Authoritarian? Do you mean like when we were under some sort of health emergency for years also ( both here and in Europe) even after the covid virus had either mutated, or always been, nothing more than a bad flu for most people. ( If you disagree, tell me, how dangerous is covid today, because its still circulating btw!).
Authoritarian? Do you mean like forcing pregnant women to either get the covid vaccine or lose their jobs in healthcare? ( this policy was approved by governments in democrat run states).....
And speaking of conspiracies and your uncle... Do you mean conspiracies like that the covid virus was due to a lab leak? That was a racist and far right conspiracy according to the mainstream media..until it wasn't.

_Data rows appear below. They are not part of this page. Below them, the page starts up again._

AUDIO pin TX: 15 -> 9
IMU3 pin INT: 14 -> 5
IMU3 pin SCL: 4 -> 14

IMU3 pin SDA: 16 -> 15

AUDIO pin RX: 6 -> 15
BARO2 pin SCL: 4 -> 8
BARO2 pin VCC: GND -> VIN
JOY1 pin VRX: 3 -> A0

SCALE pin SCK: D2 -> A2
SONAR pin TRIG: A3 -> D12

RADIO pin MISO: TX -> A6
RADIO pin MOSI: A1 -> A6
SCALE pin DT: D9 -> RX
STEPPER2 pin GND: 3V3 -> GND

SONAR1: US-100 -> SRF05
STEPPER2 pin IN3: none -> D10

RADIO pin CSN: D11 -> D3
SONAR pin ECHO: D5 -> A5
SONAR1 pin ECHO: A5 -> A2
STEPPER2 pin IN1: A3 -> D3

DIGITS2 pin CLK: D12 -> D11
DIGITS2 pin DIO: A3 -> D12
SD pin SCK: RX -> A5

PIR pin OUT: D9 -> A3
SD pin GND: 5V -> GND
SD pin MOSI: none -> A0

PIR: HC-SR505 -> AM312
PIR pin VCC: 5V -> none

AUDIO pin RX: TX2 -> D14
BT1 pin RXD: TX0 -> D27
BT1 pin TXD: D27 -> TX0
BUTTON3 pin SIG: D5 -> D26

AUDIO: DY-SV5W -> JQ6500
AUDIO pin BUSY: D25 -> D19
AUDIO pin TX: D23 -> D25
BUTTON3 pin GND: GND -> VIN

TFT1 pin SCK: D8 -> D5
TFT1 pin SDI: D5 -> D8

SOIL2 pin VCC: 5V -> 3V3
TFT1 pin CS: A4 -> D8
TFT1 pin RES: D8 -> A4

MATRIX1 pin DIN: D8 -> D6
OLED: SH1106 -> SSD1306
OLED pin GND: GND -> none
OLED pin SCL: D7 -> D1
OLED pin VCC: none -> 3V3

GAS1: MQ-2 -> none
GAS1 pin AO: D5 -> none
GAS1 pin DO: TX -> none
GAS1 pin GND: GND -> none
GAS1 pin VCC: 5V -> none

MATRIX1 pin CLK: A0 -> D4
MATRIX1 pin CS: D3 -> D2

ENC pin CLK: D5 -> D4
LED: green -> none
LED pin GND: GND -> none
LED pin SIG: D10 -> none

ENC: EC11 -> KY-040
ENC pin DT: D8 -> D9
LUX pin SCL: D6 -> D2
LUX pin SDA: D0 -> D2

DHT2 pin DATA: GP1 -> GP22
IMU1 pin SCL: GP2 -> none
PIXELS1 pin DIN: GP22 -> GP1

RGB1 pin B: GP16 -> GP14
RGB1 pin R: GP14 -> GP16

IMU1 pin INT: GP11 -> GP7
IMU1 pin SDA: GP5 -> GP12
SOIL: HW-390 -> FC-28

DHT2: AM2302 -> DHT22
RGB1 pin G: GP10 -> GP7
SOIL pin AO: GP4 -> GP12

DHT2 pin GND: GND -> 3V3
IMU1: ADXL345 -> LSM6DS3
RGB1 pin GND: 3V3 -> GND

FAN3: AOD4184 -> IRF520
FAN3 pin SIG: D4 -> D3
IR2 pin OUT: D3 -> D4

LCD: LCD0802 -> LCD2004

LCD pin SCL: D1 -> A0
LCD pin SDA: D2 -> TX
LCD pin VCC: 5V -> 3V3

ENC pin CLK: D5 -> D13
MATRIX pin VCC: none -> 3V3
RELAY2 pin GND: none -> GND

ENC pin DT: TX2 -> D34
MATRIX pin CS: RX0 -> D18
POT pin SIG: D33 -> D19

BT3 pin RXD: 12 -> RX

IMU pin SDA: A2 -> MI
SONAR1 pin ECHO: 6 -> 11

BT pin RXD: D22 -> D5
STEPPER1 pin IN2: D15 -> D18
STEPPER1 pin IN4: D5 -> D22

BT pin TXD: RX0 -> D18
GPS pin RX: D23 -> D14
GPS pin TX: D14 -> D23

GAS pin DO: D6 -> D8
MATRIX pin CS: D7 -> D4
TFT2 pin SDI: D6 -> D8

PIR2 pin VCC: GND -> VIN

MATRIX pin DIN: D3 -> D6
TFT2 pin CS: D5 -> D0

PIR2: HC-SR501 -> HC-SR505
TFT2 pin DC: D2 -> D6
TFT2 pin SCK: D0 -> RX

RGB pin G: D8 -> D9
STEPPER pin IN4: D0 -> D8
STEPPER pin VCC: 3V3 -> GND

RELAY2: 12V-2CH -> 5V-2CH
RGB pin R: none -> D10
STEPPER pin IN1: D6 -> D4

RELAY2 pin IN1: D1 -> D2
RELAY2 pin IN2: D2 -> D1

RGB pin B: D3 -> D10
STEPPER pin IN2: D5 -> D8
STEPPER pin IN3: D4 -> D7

An honest question or two from someone who's wondered about authoritarians and authoritarianism for quite a while. First, are the people who are eager to follow an authoritarian also 'authoritarians,' or are these two differing classes of people. Your uncle, for example, seems to be a person more eager to protect those he loves and identifies with from harm, than to bend the knee, per se. While authoritarian figures seem bent on acquiring and wielding power over others to prop themselves up. While it's true that both types of people have anxiety at their core, in the first case it's fear of losing those close to them, as well as losing the role of protector and provider. In the second case, it's anxiety about not being 'better,' stronger, richer, etc., than other people. If this is true, then any analysis had best make the distinction clear. Personally, while my experience as a person and a therapist has suggested, people who value sameness and security and the roles that a society which also values those things are a large part of the population, but people with a great drive to lord it over others, no matter how much change ensues in the process, are relatively rare. And I believe that you can find people like them under character disorders in the DSM V. Look especially at conduct disorders, anti-social personality disorder and narcissistic personality disorders--maybe with some aspects of paranoid personality disorder thrown in.